Da noi tanto per intenderci nessun taglio e solo la sospensione degli aumenti che tra due anni verranno recuperati. A conclusione di tutto Angela Merkel ha dichiarato: “Stiamo affrontando tempi difficili. Non possiamo fare tutto quello che desideriamo, se vogliamo assicurarci un futuro”. Arrivare a provvedimenti di queste dimensioni e così scomodi non è semplice da nessuna parte, eppure la manovra è stata disegnata in poco tempo e verrà portata avanti per quattro lunghissimi anni.
I presupposti detti e non detti che hanno portato a questo risultato sono probabilmente molti; tra questi la consapevolezza di un debito insostenibile o fortemente critico, l’idea che lo stato sociale presente sia non più proponibile nel contesto attuale e che si debbano fare sacrifici oggi in una prospettiva di medio lungo termine; infine una certa flessibilità mentale che permetta di abbandonare l’idea che lo status quo sia immutabile nell’eternità, quanto tutto è già cambiato.

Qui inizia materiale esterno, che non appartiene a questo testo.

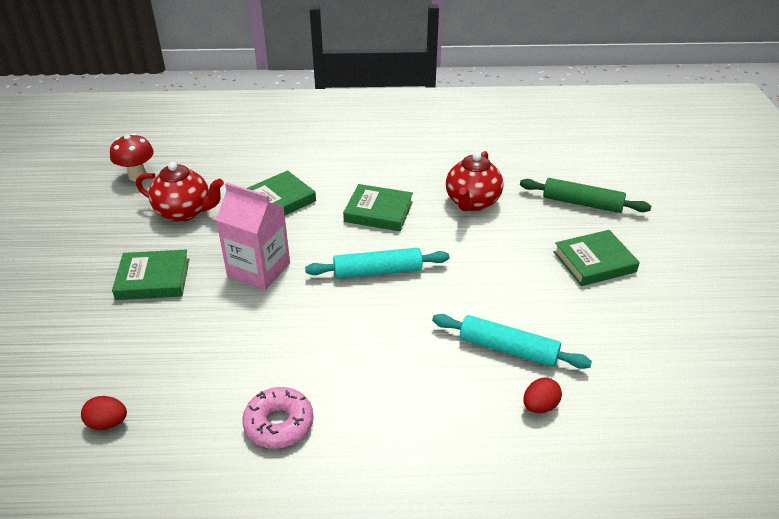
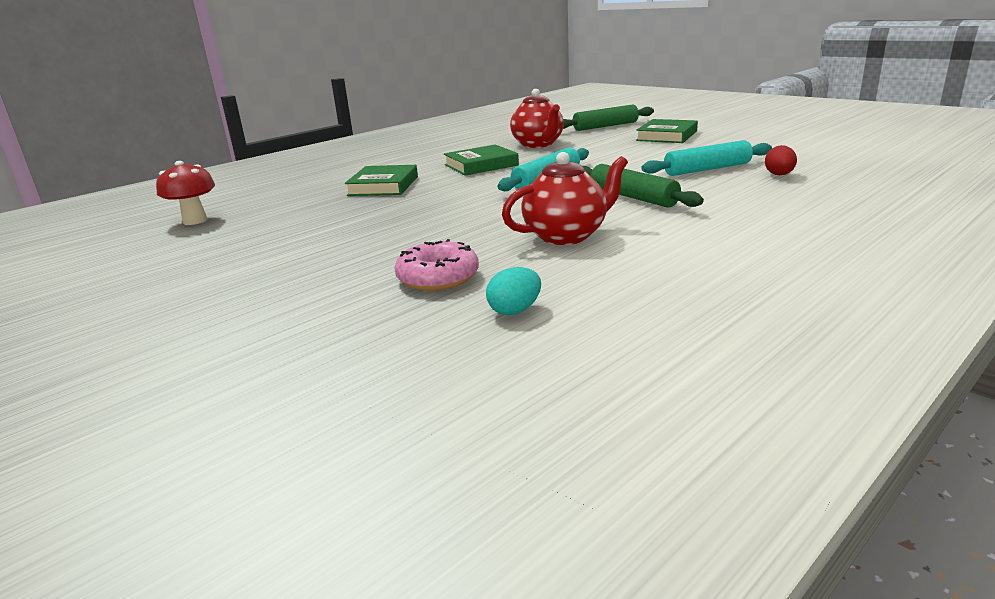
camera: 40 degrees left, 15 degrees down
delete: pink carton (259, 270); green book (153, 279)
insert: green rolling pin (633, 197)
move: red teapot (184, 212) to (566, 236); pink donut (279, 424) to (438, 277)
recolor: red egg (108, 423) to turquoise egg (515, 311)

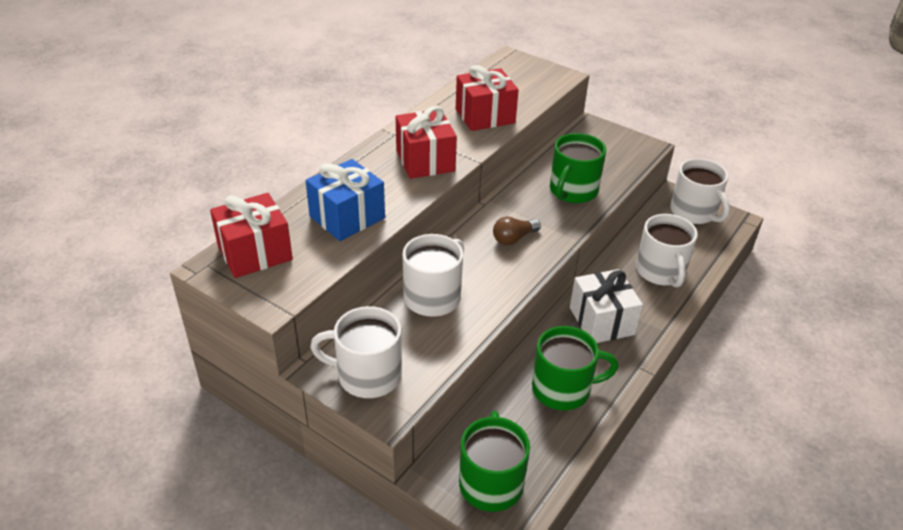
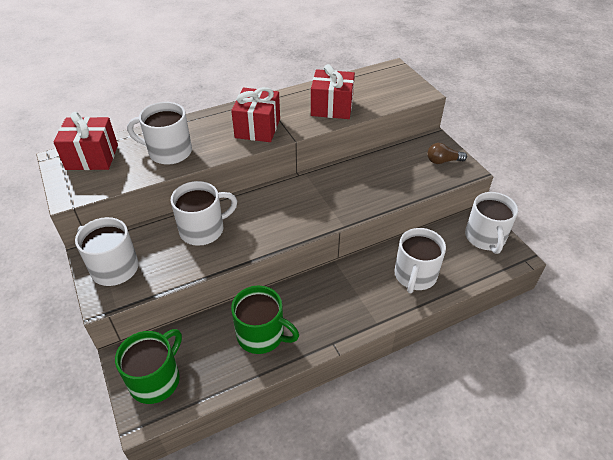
camera: 30 degrees right, 5 degrees up
delete: green mug (572, 191); white gift (601, 321)
move: brown light bulb (513, 238) to (443, 161)
replace: blue gift (347, 217) to white mug (168, 152)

A questo punto è a tutti evidente la sproporzione rispetto a quello che succede in Italia, ed è altrettanto chiaro che non è innanzitutto un problema tecnico. Mentre il nostro principale concorrente europeo si imbarca in questa impresa, da noi la Fiom eccepisce le troppe deroghe al contratto nazionale a Pomigliano (che garantirebbero un futuro solido a migliaia di lavoratori), quando dietro l’angolo c’è la morte industriale del sito (in Polonia a Tichy c’è un capolavoro di efficienza) e gli esempi incredibili di sprechi si trovano senza troppi sforzi ogni giorno sui quotidiani.
La crisi è grave e preoccupa, ma mai quanto un certo immobilismo che sembra serpeggiare tra i più. Diciamo immobilismo e non incoscienza o mancanza di coraggio, perché sembra impossibile che dove c’è il numero più alto di imprenditori si sia persa la capacità di fare sacrifici, rischiare e investire.